Un site Internet et un post Instagram peuvent toucher des millions de personnes, et coûtent beaucoup moins cher…
Le paysage numérique est inondé de contenus et d’acteurs, et donc de moins en moins efficace en tant que canal médiatique. Le coût par client acquis a augmenté de façon spectaculaire ces dernières années. Stitch Fix, un service américain de stylisme individuel, dépensait environ 31 dollars par client sur ses canaux numériques en 2016. Aujourd’hui, ce montant s’élève à 350 dollars. La bonne nouvelle, c’est que les détaillants ont quelque chose de bien plus puissant que les bannières et les publicités YouTube: rien ne crée un lien aussi fort avec les consommateurs que les magasins physiques qui donnent un visage humain aux marques et permettent un contact et une interaction directs. Une boutique est un lieu où les commerçants peuvent non seulement vous plonger dans leur univers et susciter des émotions, mais aussi marquer les esprits par la qualité de leur service. Il y a quelque temps, j’ai parlé à un géant de la beauté dont les centaines de boutiques attirent 80 millions de visiteurs par an. Lorsque j’ai demandé combien il faudrait débourser pour toucher autant de personnes de manière aussi intense par voie numérique, il m’a donné une estimation « astronomiquement élevée ». Je tiens simplement à dire que les détaillants ne doivent pas uniquement considérer les chiffres de leurs points de vente physiques, mais aussi leur valeur médiatique. Chez Nike, les boutiques stimulent à la fois le comportement d’achat en ligne de leurs visiteurs et les ventes en ligne des boutiques voisines.
L’âge du groupe cible n’est-il pas déterminant? Les jeunes ont davantage l’habitude d’acheter en ligne.
Tout dépend à quoi les consommateurs accordent leur confiance. Les personnes plus âgées préfèrent faire leurs achats dans des magasins physiques, où elles peuvent parler à un employé et revenir si nécessaire. Mais en tant qu’entrepreneur, vous ne pouvez pas vous limiter à un groupe cible dont la taille diminue, et pour les Millennials et la génération Z, l’expérience est aussi importante que le produit lui-même. Ils n’affichent pas leurs achats sur les médias sociaux, mais leurs visites de boutiques, car c’est leur capital social. Voilà la différence avec ma génération, pour qui posséder est plus important. De nombreux détaillants se concentrent entièrement sur leur offre de produits, alors que la véritable question est de savoir quelles expériences ils proposent. Votre boutique raconte-t-elle une histoire passionnante qui suscite l’intérêt des clients et encourage l’interaction? Je ne veux pas dire que les magasins physiques ne sont plus qu’un canal médiatique positif. Si le personnel de l’enseigne est désagréable ou si celle-ci est mal organisée, votre expérience risque d’être négative.

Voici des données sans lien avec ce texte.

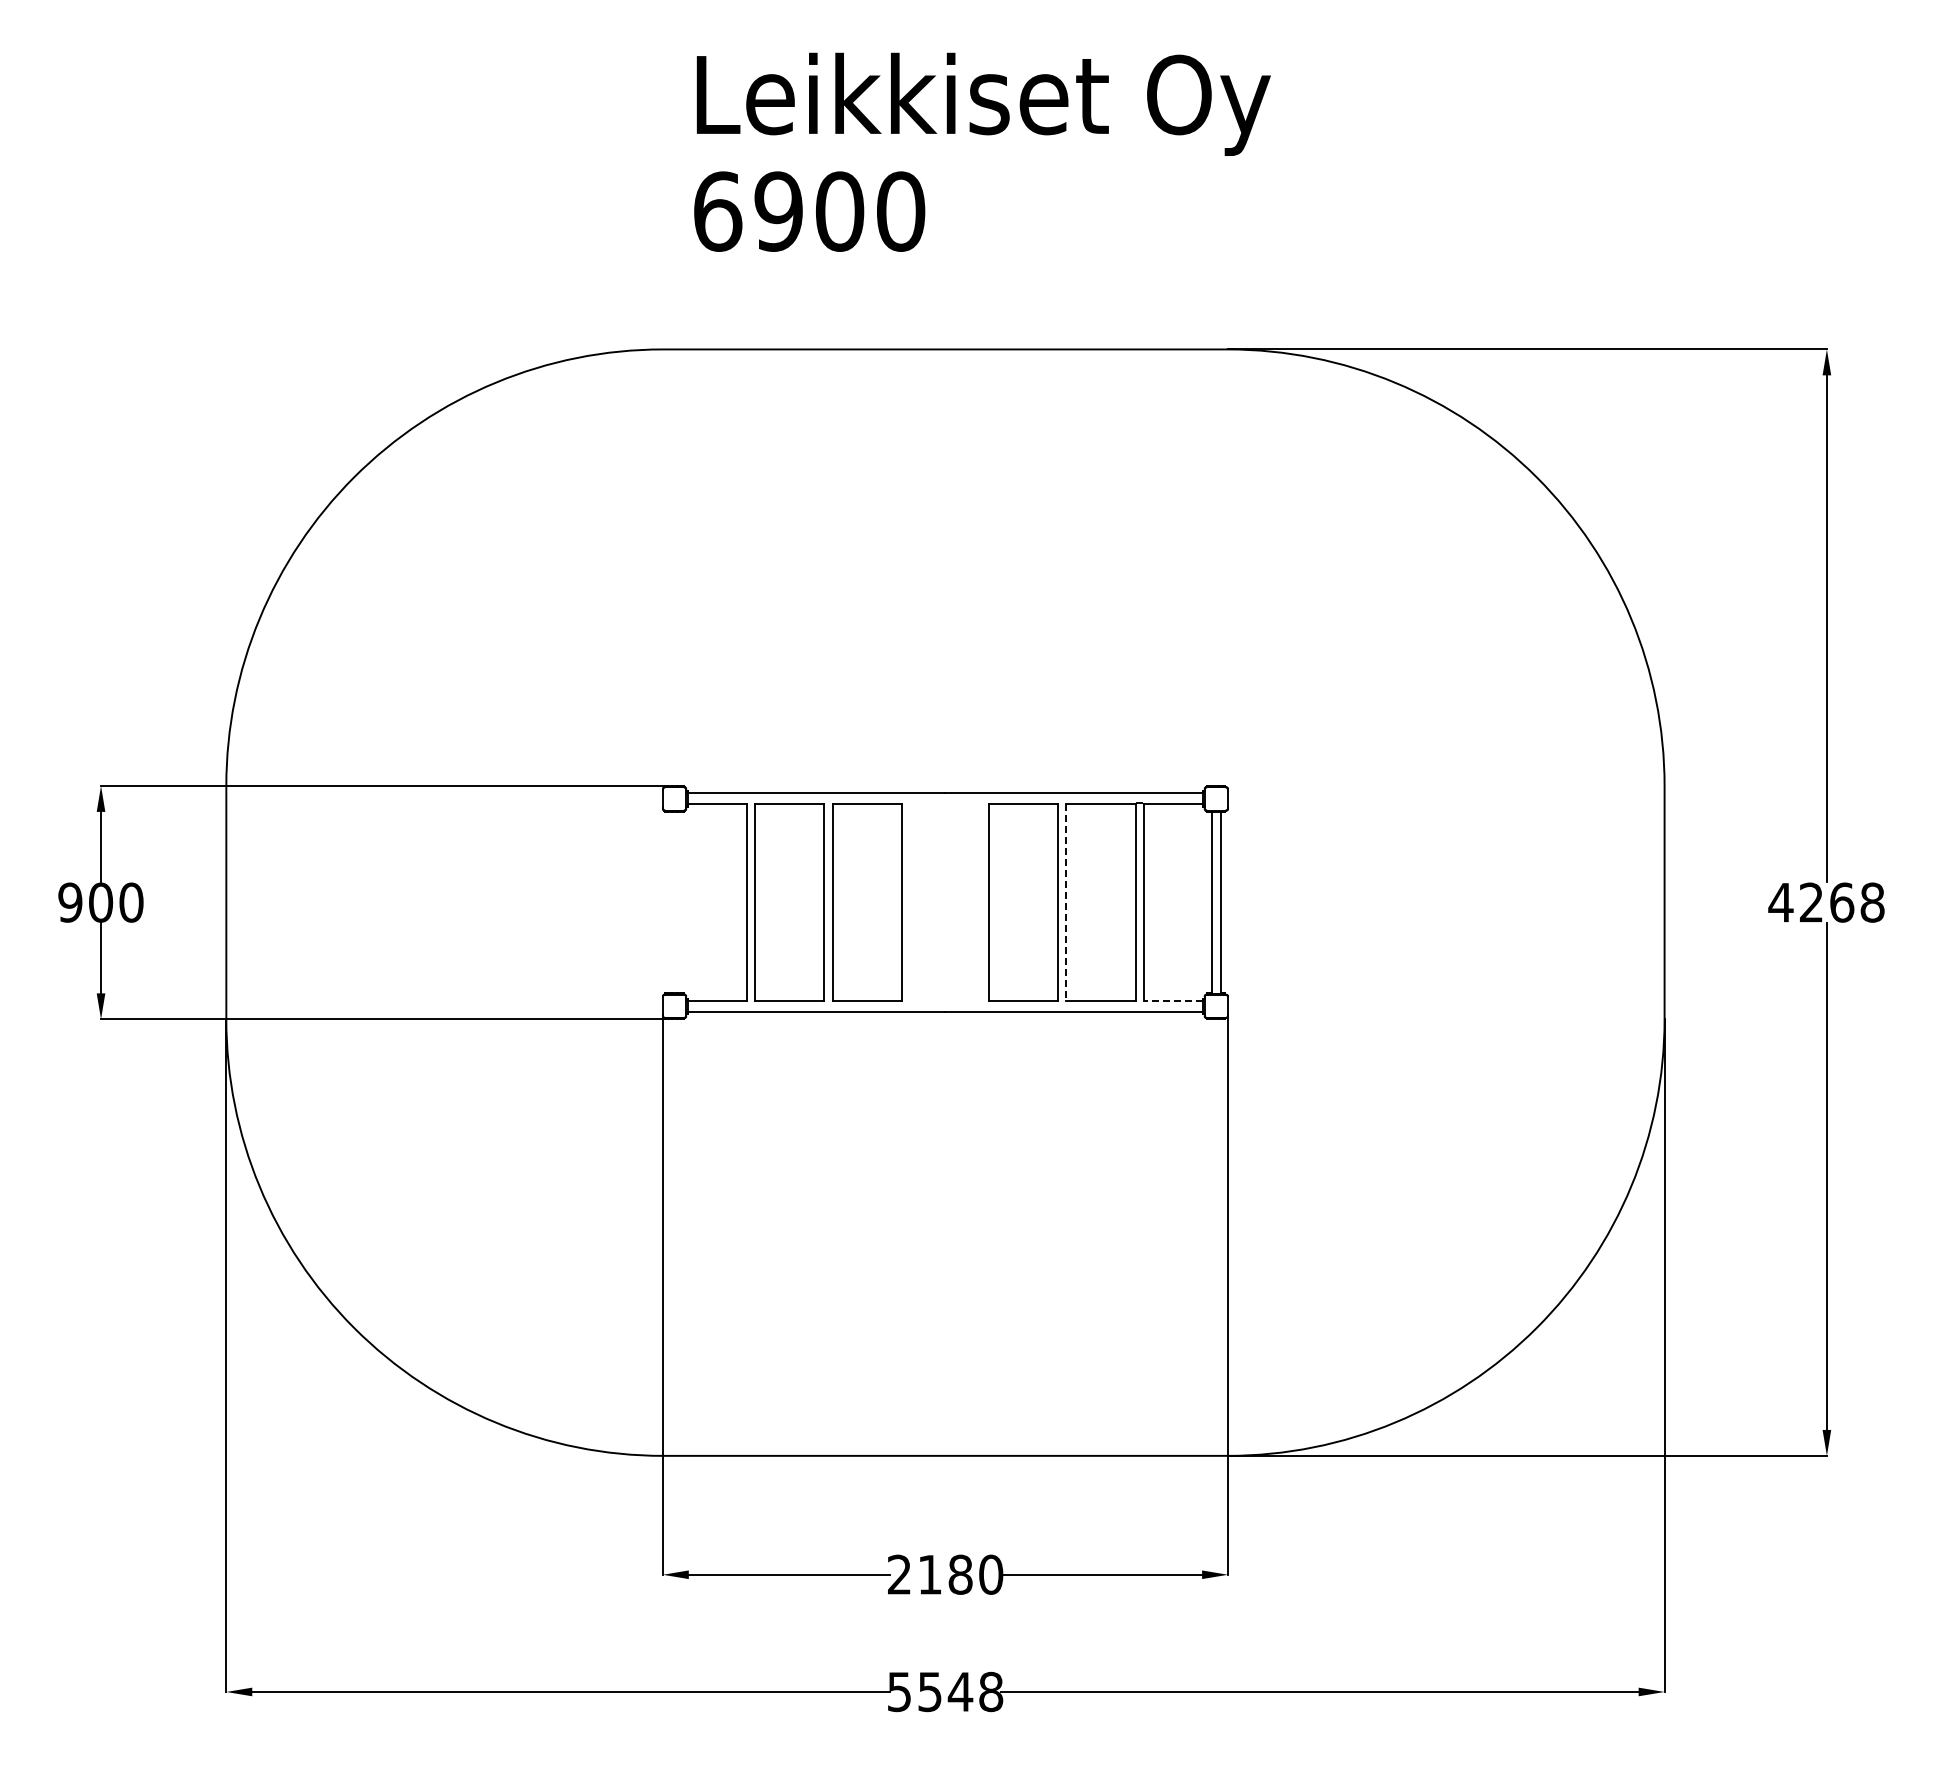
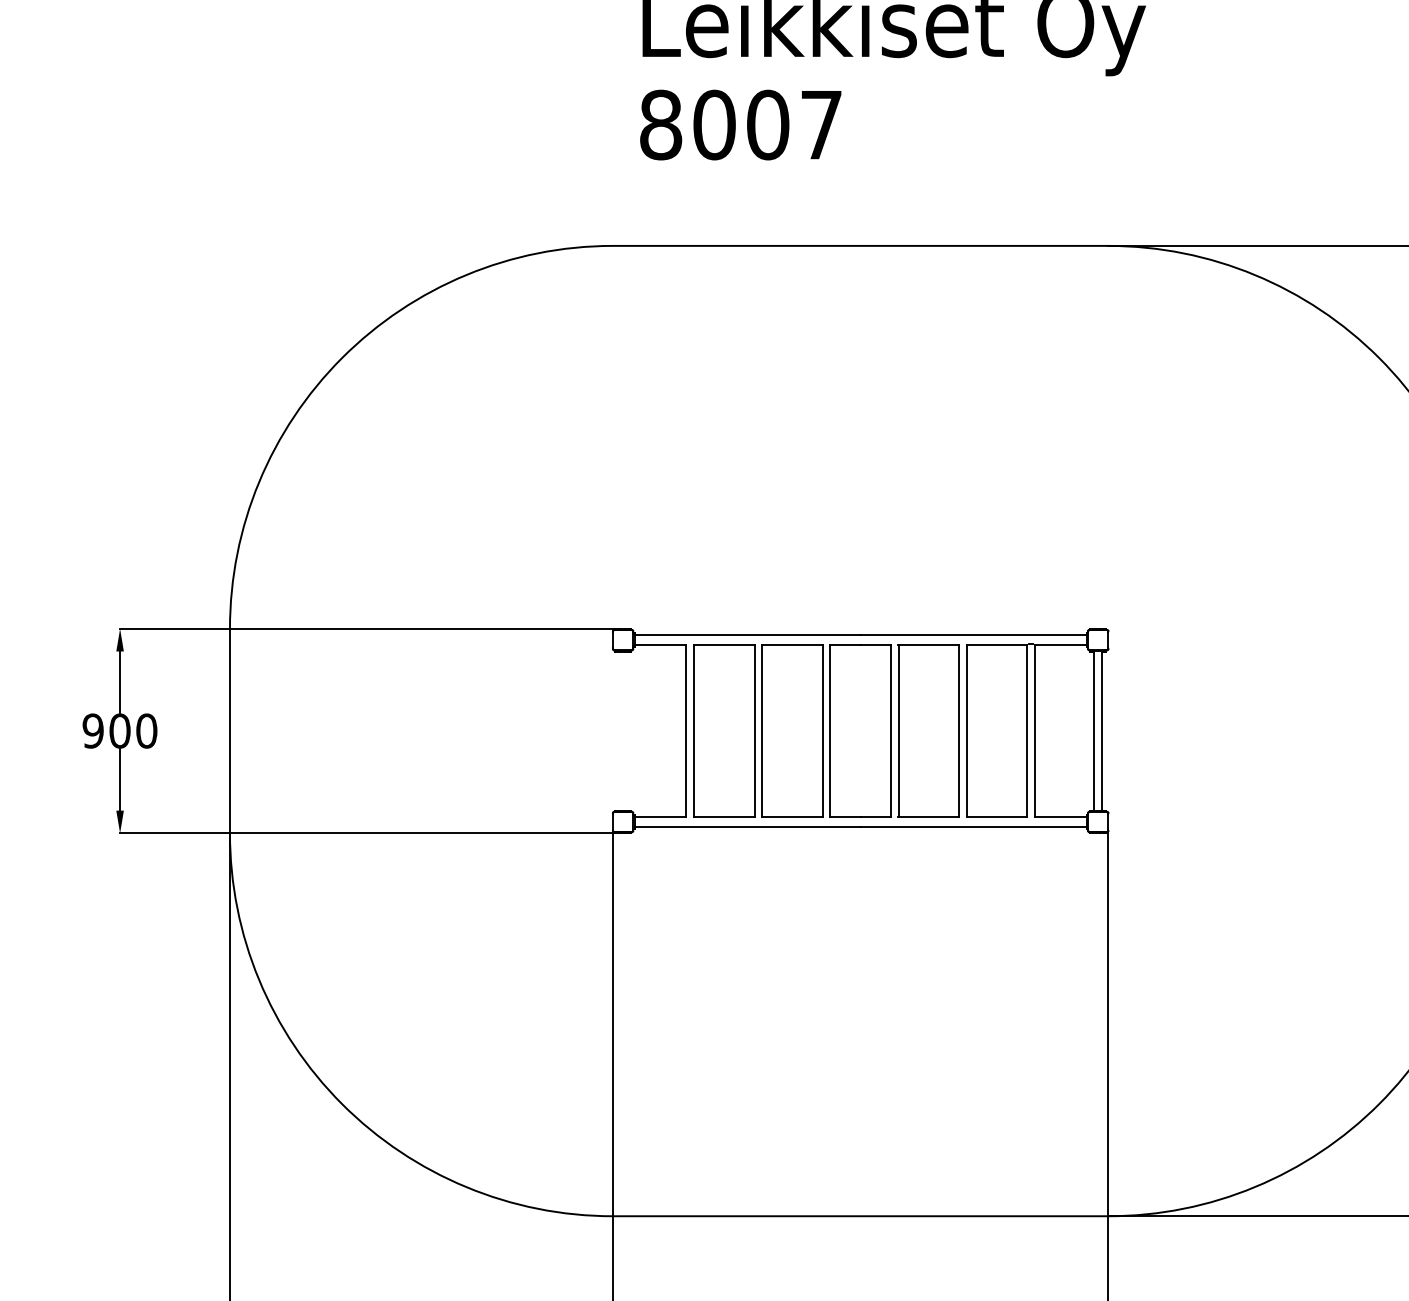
text: (809, 211) -> (741, 124), 6900 -> 8007
part: (945, 902) -> (860, 730), added
line: (1066, 903) -> (966, 731), dashed -> solid
line: (1173, 1000) -> (1060, 816), dashed -> solid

Raconter une histoire forte, offrir une expérience mémorable: par où commencer?
Les détaillants doivent se défaire de l’idée que tous les canaux sont utiles et qu’il leur faut offrir une expérience homogène, à la fois physique et numérique. Un magasin physique n’est pas un site Web ou une appli mobile: à chaque canal ses propres caractéristiques et opportunités. Il convient alors de déterminer un objectif, des valeurs. Auparavant, il était question de facteurs tels que l’offre, le prix et la proximité, mais ceux-ci ne sont plus pertinents. Les consommateurs ne se demandent en effet plus où ils peuvent trouver des baskets ou d’autres biens: ils peuvent se les procurer partout, et il existe d’innombrables alternatives pour chaque produit. Mais les magasins peuvent faire la différence en termes d’expérience client et être la réponse à des questions plus profondes des consommateurs.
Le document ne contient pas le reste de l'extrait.